Author:
Verma Simran,Grewal Mandeep S.,Arora Anshul,Arya Ashtha,Gupta Vipul
Abstract
The objectives of root canal treatment are elimination of microorganisms, removal of pulpal remnants, removal of debris, and shaping of the root canal system so that it may be obturated. The most important step in endodontic therapy is canal preparation which can be achieved by accurate working length determination. Working length determines the extent of placing the instruments into the canal, it affects the degree of pain and discomfort which the patient will experience post treatment and it plays an important role in the success of the treatment if placed within correct limits.
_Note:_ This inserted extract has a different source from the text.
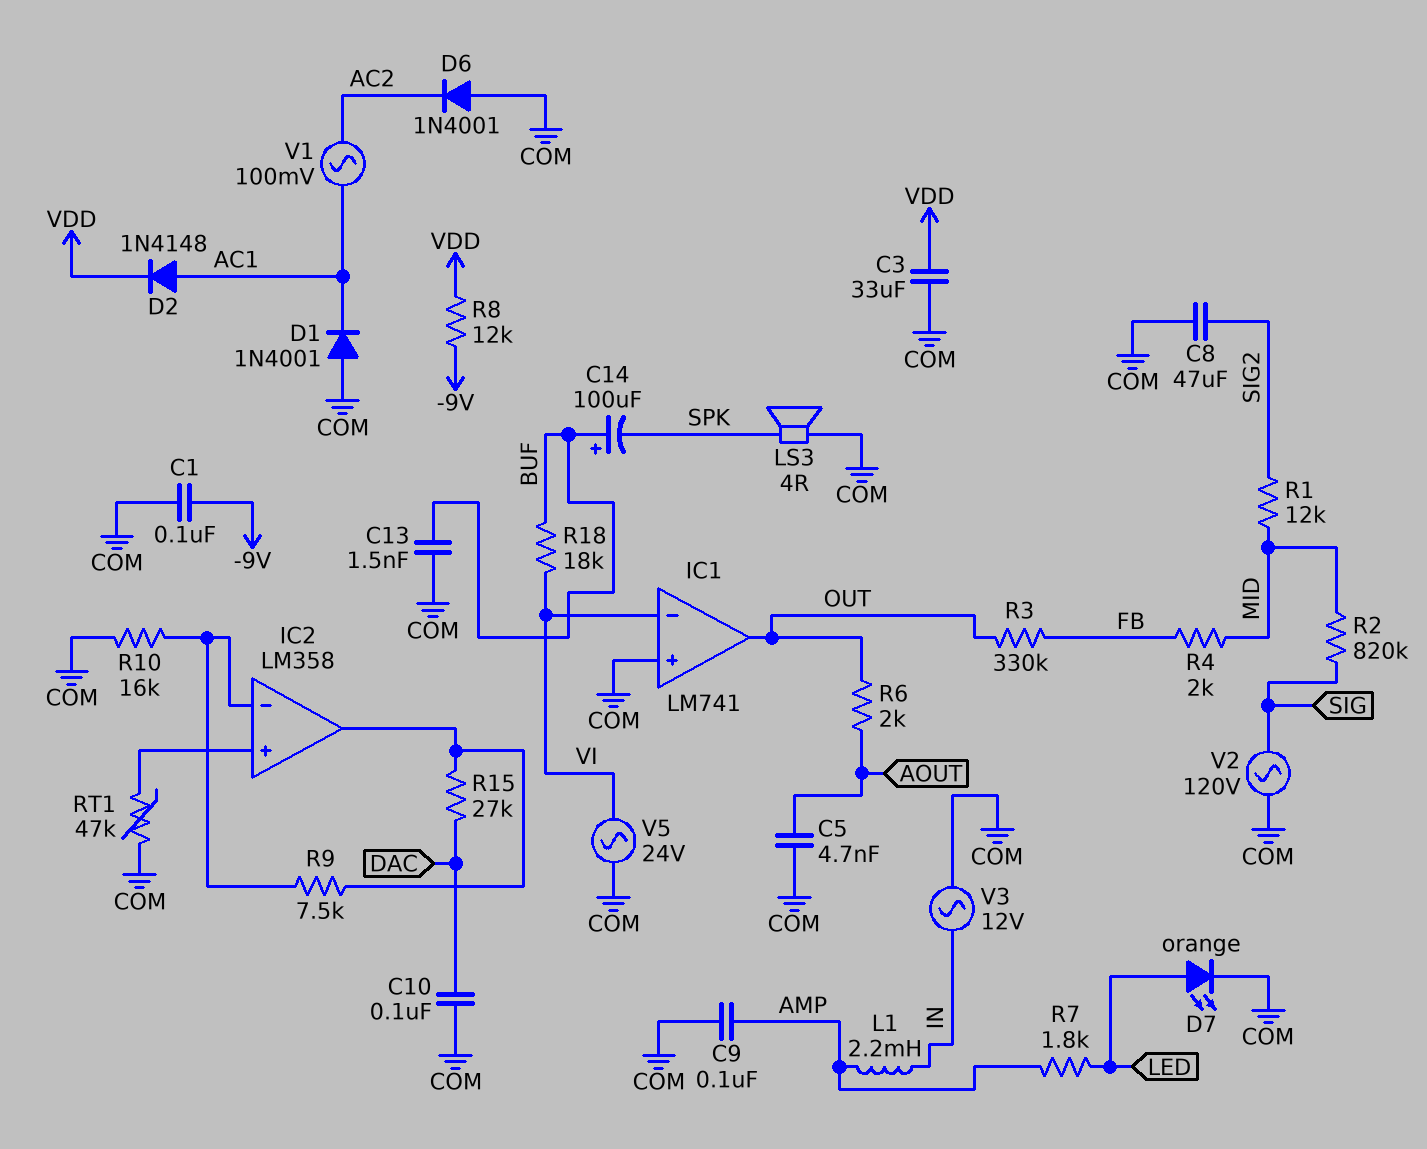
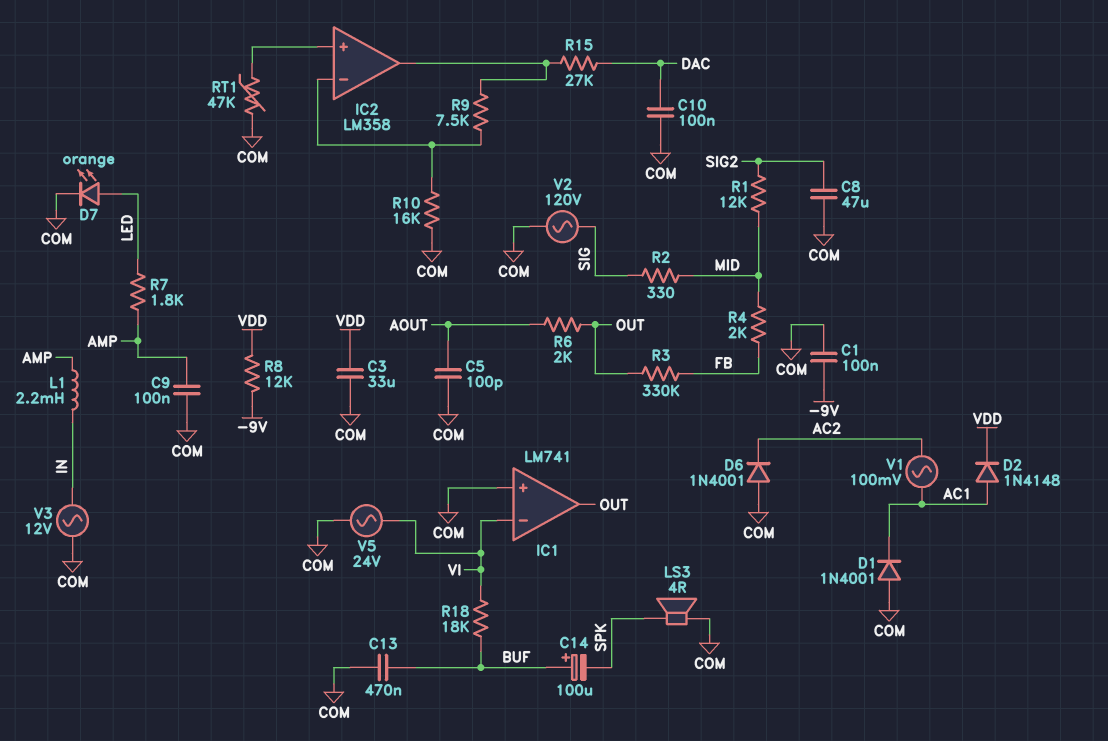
C5: 4.7nF (AOUT, COM) -> 100pF (AOUT, COM)
C13: 1.5nF (BUF, COM) -> 470nF (BUF, COM)
R2: 820k (MID, SIG) -> 330 (MID, SIG)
The cementodentinal junction, where the pulp tissue changes into the apical tissue, is the ideal physiologic apical limit of WL because at this point healing is supposed to be optimal, and the wound to the periapical tissues is minimal.The apical constriction is however, histological and is impossible to locate clinically or radiographically. There are several methods of determining working length which include radiographical methods, digital tactile sense, apical periodontal sensitivity, paper point method and electronic apex locators. The requirements of an ideal method for determining working length include rapid location of the apical constriction in all pulpal conditions, easy measurement, rapid periodic monitoring and confirmation, patient and clinician comfort, minimal radiation to the patient; ease of use in special patients; and cost effectiveness. To achieve the highest degree of accuracy in working length determination, a combination of several methods should be used. This article reviews the different methods to determine WL and their clinical implications. KEY WORDS Working Length, Apex Locator, Radiographic Method.